Но заменить Скуратова своим человеком администрации долго не удавалось, потому что Совет Федерации никак не соглашался на увольнение Скуратова. Губернаторы надеялись, что он выдаст важные кремлевские тайны. Ничего серьезного он так и не поведал, чем напомнил незабвенных Гдляна и Иванова. Страна жаждала разоблачений, даже их требовала, но ни прославившиеся в горбачевские годы «узбекским делом» следователи, ни отправленный в отставку генпрокурор так ничего и не рассказали.
Однако же скандал, крайне болезненный для Ельцина, разразился. Ответственность за провал операции со Скуратовым возложили на Николая Николаевича Бордюжу. Его отправили в отставку. А Путин 29 марта 1999 года получил второй пост – секретаря Совета безопасности…
Против привычных в бюрократическом мире правил Владимир Владимирович публично произнес, что снятый с должности его предшественник Бордюжа – хороший товарищ. Да и Евгений Максимович Примаков с признательностью вспоминает, что, когда его убрали с поста премьер-министра и многие из тех, кто именовал себя его друзьями, перестали ему звонить, Путин привез к нему на дачу всю коллегию Федеральной службы безопасности.

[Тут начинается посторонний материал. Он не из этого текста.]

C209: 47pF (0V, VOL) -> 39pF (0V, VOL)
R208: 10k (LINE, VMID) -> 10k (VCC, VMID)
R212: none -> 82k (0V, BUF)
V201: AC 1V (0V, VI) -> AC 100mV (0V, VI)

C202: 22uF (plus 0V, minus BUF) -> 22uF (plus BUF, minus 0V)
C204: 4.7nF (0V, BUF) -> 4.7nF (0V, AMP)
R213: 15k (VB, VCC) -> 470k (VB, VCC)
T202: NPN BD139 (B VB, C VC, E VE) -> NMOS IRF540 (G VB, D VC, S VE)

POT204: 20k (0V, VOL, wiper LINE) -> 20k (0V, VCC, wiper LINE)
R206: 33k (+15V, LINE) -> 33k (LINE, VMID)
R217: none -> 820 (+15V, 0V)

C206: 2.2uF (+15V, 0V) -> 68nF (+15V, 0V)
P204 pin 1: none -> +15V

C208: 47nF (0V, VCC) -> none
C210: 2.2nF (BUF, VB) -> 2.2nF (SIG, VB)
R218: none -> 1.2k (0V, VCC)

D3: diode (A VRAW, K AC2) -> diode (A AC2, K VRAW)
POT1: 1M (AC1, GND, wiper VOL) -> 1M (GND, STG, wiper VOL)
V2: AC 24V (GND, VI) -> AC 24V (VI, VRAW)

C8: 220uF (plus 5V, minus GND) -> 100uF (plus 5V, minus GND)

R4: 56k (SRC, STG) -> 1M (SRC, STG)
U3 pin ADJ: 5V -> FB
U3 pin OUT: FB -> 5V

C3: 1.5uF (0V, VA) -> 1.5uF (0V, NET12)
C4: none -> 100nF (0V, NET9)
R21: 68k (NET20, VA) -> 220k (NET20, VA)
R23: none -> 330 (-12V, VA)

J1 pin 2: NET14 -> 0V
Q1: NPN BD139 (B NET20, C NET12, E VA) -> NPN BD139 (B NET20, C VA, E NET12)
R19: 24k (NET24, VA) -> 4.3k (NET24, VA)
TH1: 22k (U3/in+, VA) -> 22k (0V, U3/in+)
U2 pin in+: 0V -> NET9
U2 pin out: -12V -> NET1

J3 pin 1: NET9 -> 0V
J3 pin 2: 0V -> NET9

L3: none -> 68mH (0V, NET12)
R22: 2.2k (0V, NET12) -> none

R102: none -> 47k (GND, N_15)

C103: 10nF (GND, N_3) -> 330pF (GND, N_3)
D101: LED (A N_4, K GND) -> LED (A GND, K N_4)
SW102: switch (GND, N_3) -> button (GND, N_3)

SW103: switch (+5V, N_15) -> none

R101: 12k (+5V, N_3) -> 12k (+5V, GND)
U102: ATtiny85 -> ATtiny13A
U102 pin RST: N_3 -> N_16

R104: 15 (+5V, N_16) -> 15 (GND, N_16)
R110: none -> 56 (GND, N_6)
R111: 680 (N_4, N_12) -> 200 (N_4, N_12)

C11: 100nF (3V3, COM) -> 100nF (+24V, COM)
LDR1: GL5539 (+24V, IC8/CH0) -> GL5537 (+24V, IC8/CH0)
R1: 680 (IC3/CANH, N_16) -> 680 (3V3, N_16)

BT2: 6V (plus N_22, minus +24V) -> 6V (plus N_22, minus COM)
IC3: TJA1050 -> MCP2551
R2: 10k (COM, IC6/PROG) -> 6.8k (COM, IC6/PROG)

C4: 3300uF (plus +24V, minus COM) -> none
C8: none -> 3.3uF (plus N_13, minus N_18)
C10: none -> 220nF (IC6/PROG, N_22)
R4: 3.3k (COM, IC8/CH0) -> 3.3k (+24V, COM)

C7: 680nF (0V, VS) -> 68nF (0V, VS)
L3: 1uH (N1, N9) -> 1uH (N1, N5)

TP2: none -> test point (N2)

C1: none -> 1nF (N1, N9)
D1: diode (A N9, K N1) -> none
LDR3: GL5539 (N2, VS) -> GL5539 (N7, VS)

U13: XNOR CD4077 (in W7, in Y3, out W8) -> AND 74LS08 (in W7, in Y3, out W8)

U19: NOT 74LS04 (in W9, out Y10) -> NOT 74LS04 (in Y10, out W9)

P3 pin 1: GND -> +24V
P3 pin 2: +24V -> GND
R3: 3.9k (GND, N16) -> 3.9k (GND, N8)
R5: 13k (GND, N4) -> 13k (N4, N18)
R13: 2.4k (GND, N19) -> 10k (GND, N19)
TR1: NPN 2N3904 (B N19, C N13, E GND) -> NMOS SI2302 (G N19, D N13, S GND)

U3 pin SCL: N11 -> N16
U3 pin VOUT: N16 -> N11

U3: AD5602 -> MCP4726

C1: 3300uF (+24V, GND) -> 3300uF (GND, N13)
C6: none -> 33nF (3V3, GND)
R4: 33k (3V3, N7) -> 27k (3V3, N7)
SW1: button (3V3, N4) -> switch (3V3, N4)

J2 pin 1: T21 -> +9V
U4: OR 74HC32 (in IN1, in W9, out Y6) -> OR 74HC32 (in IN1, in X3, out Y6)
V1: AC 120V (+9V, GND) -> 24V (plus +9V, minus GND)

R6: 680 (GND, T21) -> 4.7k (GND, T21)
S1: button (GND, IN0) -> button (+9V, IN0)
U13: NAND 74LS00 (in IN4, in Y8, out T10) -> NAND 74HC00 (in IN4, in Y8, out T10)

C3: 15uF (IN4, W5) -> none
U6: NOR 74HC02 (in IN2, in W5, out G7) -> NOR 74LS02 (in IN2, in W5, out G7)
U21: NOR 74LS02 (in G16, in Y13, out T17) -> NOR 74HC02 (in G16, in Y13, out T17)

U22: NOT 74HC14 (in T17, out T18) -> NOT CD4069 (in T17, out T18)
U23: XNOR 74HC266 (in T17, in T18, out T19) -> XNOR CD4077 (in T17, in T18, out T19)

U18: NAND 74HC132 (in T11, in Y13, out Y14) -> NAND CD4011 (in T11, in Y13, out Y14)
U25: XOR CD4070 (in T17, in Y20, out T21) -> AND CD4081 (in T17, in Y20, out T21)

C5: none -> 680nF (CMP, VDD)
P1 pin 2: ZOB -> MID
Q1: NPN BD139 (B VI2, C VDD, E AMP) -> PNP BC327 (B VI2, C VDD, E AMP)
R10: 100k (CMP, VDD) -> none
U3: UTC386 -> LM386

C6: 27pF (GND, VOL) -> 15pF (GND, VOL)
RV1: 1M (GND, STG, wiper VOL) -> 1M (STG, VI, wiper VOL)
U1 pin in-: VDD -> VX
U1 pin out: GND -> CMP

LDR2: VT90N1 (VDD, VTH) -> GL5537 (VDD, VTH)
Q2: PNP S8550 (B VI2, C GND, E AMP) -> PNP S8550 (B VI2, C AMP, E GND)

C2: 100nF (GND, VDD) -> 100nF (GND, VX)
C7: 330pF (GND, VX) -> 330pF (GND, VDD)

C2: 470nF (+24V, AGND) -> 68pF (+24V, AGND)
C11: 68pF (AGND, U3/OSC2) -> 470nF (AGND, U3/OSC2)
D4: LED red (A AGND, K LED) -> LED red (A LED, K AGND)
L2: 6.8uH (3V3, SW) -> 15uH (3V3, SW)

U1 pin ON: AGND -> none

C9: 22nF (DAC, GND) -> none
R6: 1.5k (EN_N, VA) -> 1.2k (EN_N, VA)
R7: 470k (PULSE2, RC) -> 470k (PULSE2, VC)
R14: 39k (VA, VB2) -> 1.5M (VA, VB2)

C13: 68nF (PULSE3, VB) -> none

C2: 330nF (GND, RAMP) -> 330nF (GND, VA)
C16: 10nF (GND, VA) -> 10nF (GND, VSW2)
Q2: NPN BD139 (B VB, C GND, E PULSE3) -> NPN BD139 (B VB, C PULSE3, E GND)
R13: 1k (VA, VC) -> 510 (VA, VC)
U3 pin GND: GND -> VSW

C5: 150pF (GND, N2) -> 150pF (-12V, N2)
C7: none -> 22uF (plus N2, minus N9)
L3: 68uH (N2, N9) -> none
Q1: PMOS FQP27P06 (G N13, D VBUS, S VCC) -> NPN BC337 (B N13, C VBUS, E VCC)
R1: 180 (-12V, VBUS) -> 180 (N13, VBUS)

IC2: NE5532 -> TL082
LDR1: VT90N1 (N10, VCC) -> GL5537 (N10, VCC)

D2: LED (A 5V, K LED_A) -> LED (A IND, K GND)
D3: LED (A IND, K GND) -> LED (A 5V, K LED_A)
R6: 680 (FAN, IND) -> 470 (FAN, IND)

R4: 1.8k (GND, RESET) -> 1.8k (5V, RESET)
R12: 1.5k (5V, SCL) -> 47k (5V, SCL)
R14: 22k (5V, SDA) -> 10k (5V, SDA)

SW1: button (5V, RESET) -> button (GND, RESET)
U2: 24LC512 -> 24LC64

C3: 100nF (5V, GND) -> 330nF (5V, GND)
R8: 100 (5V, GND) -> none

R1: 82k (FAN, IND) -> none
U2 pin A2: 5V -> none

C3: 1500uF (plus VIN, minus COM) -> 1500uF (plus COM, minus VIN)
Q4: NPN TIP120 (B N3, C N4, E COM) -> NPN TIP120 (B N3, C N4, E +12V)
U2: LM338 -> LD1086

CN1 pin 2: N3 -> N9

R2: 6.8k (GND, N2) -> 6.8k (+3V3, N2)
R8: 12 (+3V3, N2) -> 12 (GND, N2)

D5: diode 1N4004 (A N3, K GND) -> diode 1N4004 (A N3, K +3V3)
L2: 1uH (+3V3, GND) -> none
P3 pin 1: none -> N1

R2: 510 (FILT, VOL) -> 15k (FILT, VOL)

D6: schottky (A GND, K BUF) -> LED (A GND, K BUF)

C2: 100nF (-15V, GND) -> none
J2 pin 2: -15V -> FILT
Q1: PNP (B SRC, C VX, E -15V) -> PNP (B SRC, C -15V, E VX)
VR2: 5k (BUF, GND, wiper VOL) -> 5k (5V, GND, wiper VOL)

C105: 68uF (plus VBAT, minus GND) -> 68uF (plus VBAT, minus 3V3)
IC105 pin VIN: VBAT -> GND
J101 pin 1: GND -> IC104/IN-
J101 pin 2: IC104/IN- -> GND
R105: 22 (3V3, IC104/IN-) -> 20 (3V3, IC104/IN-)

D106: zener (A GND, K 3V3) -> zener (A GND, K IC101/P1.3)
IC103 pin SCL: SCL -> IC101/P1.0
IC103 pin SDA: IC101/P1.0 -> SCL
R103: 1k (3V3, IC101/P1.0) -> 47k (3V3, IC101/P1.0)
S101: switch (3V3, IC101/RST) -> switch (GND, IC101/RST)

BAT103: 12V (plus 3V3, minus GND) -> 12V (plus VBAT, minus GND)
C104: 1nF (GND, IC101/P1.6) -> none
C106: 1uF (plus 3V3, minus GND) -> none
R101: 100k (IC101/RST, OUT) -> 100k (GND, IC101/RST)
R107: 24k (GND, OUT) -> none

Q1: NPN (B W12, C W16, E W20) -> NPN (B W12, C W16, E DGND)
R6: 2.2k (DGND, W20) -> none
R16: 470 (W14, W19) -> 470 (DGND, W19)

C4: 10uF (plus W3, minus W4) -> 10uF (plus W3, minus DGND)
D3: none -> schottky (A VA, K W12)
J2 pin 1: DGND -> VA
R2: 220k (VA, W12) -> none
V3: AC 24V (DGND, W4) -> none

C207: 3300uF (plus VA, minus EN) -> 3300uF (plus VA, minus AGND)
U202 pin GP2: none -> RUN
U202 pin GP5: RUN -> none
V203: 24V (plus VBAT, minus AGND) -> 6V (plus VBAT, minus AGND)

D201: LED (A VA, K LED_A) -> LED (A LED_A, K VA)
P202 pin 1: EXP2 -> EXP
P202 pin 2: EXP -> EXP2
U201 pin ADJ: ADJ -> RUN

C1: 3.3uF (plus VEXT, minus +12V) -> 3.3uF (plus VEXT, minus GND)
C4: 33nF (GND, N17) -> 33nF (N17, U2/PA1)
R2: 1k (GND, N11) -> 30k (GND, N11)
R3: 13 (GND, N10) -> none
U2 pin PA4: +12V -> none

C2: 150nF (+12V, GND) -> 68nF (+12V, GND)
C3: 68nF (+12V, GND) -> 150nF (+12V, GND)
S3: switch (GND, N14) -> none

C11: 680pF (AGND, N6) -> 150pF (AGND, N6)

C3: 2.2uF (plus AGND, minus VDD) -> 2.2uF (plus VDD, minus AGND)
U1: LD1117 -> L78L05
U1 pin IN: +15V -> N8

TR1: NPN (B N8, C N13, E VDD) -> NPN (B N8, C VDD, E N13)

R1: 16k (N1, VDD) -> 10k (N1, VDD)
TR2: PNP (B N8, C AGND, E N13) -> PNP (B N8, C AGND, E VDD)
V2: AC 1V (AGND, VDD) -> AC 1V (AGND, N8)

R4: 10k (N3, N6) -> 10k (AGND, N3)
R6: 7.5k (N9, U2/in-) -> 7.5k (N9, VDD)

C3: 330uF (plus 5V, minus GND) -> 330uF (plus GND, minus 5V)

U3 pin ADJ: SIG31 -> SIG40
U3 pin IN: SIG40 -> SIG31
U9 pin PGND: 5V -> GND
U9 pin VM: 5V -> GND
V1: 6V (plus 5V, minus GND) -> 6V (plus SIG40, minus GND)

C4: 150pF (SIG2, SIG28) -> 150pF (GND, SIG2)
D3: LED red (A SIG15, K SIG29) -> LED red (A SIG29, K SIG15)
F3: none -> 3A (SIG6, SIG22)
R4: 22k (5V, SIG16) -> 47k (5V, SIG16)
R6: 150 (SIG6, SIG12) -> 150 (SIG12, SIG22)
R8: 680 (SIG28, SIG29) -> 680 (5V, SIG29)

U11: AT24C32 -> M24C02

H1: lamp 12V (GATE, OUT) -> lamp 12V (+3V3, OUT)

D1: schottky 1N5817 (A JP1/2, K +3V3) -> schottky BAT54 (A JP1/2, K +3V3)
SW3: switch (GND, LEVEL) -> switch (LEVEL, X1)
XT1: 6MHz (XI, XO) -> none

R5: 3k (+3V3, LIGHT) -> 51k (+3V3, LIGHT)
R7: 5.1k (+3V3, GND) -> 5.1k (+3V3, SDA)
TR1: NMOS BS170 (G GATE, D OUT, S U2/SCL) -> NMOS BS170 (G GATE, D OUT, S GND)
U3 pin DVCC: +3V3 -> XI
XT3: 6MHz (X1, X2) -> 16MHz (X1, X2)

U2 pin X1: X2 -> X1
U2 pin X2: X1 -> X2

Борис Березовский рассказывал журналистам:
– Когда для меня наступили худшие времена, когда Примаков пытался меня посадить, когда все разбежались, когда я вечером приходил в театр и люди веером рассыпались в разные стороны, то Путин просто пришел на день рождения моей жены. Я его не приглашал – собственно, как не пригласил и других своих друзей, которые работают во власти. Я его спросил, зачем он это сделал. Он сказал: «Я сделал это специально», – а он был тогда директором ФСБ. Таким образом, у меня нет сомнений, что Путин верен тем людям, которых он считает своими товарищами или друзьями.
Возможно, Борис Березовский сгустил краски, описывая свое тогдашнее положение. Примаков действительно плохо к нему относился, но он ведь не был президентом. А окружение Ельцина по-прежнему благоволило к Березовскому. Ему как хозяину Первого канала еще предстояло сыграть немалую роль в избирательной кампании «Единства» и самого Путина. Так что Владимир Владимирович не очень рисковал, навестив Березовского. Скорее, наоборот – он навещал человека, к которому прислушивались в ельцинском окружении, где именно в тот момент настойчиво искали преемника для Бориса Николаевича.